Dalam prosesnya, bisikan hati itu menguat menjadi suara hati. Lalu, suara hati menjadi keinginan. Bila waktu dan kondisinya sesuai, keinginan itu akan menjadi tindakan.
Oleh karena itu, orang yang senantiasa waspada sangat berhati-hati menjaga hati. Ia tidak akan membiarkan bisikan-bisikan hati yang liar terus berkeliaran, menyusup di antara berbagai celah yang ada. Begitu bisikan-bisikan itu datang, ia langsung bertindak mengamankan hatinya. Ia segera beristighfar, memohon ampun kepada Allah Ta’ala, sekaligus memohon perlindungan-Nya.
Ia melakukan ini semua karena istighfar bisa menjernihkan kembali hati dari noda-noda. Sementara, perlindungan Allah Ta’ala diperlukan agar terhindar dari bisikan-bisikan lain yang jauh lebih halus –yang sedikit demi sedikit, membangun kekuatannya, menghancurkan pertahanan hati dengan serentak.

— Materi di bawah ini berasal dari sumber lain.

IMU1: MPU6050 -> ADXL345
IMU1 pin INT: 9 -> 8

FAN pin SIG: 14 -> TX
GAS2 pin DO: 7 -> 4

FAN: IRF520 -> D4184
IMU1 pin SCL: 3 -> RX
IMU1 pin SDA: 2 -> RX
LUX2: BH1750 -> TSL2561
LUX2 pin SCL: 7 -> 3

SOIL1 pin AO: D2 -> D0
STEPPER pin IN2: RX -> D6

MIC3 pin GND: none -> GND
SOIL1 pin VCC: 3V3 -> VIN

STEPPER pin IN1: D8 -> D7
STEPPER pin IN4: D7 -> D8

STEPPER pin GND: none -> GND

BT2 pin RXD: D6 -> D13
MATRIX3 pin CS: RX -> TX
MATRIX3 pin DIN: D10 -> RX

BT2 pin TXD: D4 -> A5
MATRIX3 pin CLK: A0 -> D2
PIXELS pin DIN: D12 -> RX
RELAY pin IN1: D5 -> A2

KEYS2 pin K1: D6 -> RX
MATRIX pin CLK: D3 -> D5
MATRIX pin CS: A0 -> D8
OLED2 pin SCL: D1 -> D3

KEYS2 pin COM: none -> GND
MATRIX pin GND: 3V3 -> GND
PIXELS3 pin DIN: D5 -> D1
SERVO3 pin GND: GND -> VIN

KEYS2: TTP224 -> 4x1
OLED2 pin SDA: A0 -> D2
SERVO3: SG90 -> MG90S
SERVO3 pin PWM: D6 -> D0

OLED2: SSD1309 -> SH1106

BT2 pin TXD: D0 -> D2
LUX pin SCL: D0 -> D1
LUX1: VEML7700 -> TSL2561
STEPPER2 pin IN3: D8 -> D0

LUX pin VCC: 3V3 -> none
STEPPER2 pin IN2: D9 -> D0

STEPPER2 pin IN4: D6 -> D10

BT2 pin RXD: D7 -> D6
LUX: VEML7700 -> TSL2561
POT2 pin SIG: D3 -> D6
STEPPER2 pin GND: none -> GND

Orang yang waspada senantiasa berusaha kuat membangun hubungan-Nya dengan Allah Ta’ala, kapanpun dan dimanapun. Ia sangat paham karena setan selalu mengintai. Kelengahan sekejap akan dimanfaatkan betul oleh setan. Ibarat domba yang asyik makan rumput, terlambat baginya untuk menyadari, cakar harimau sudah menghujam kuat pada tubuhnya.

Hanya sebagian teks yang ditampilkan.